Workout: Do 4-6 intervals at a very high intensity, building to the upper end of your aerobic threshold zone. The first interval should be 2 minutes increase each successive interval by 30 seconds to a maximum of 4 minutes. Rest up to 1 minute between intervals, or allow heart rate recovery back down to your aerobic and tempo zone.

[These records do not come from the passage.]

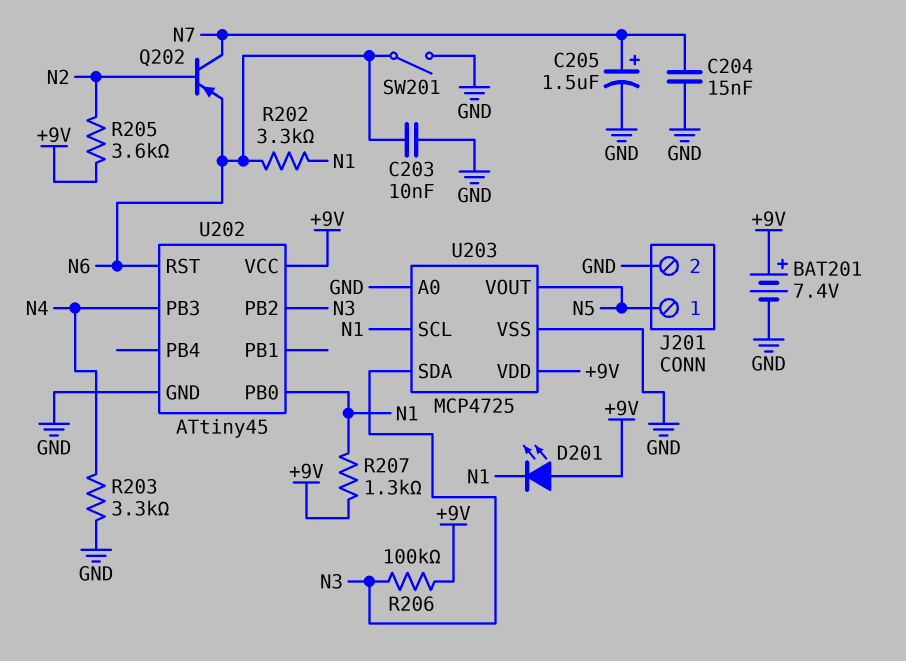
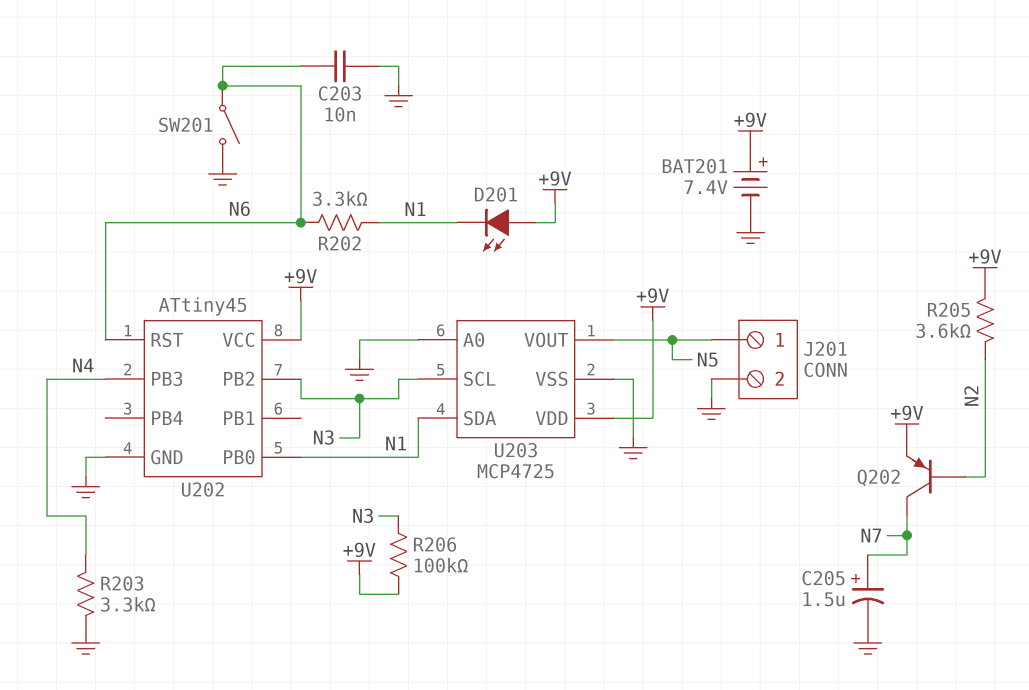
C204: 15nF (GND, N7) -> none
Q202: PNP (B N2, C N7, E N6) -> PNP (B N2, C N7, E +9V)
R207: 1.3k (+9V, N1) -> none
U203 pin SCL: N1 -> N3
U203 pin SDA: N3 -> N1

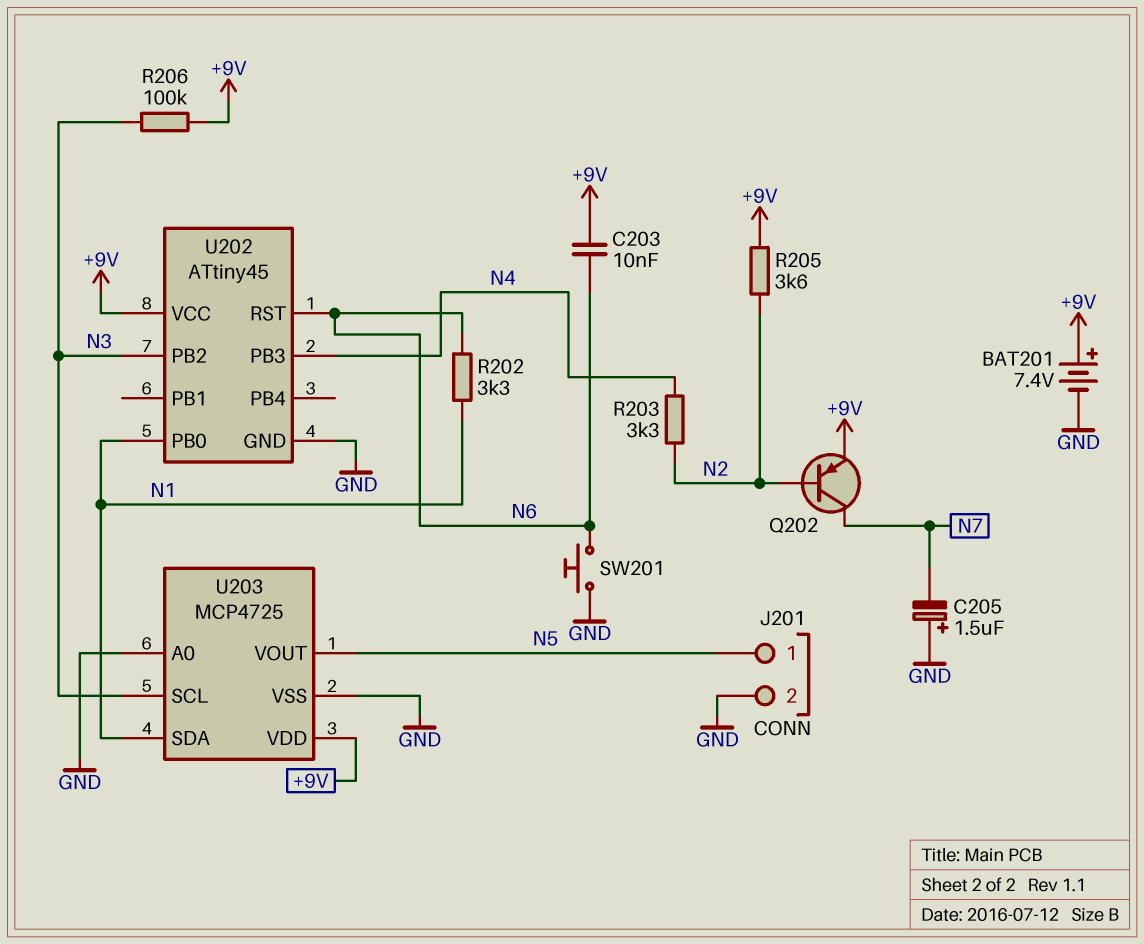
C203: 10nF (GND, N6) -> 10nF (+9V, N6)
C205: 1.5uF (plus N7, minus GND) -> 1.5uF (plus GND, minus N7)
D201: LED (A +9V, K N1) -> none
R203: 3.3k (GND, N4) -> 3.3k (N2, N4)
SW201: switch (GND, N6) -> button (GND, N6)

Cool Down: Ride 10-15 minutes doing easy recovery spinning in your recovery and endurance zone.
Sunday
Run 3 miles in aerobic and tempo zone.

Week 8:
Monday
Recovery day (off)
Tuesday
880 yard Swim workout: Sustainable pace (race distance divided by 2 example : sprint distance swim .25 miles = 440 yards so 2 x 410 yards) Swim the first segment (420 yards) at an easy to moderate effort that result in a time slower than segment two. Rest for60 seconds or until heart is brought down to recovery zone then swim your second leg (420 yards). Second 420 yards should be faster than your first. Your goals as you gain fitness, attempt to swim each segment at an equal pace and then attempt to decrease the rest between segments.
Wednesday
Run interval: 1 mile easy warm-up; 2 sets of 4x.25 sprints. Resting 30 seconds between sprints. 1 mile cool down.
Thursday
Swim 500 yards easy
Swim drills (Catch-ups, Fingertip drag, fist, one-arm)
Friday
Run 15 minutes easy
Saturday
Cycling Heart rate workout: cycle 12 miles in aerobic and tempo zone.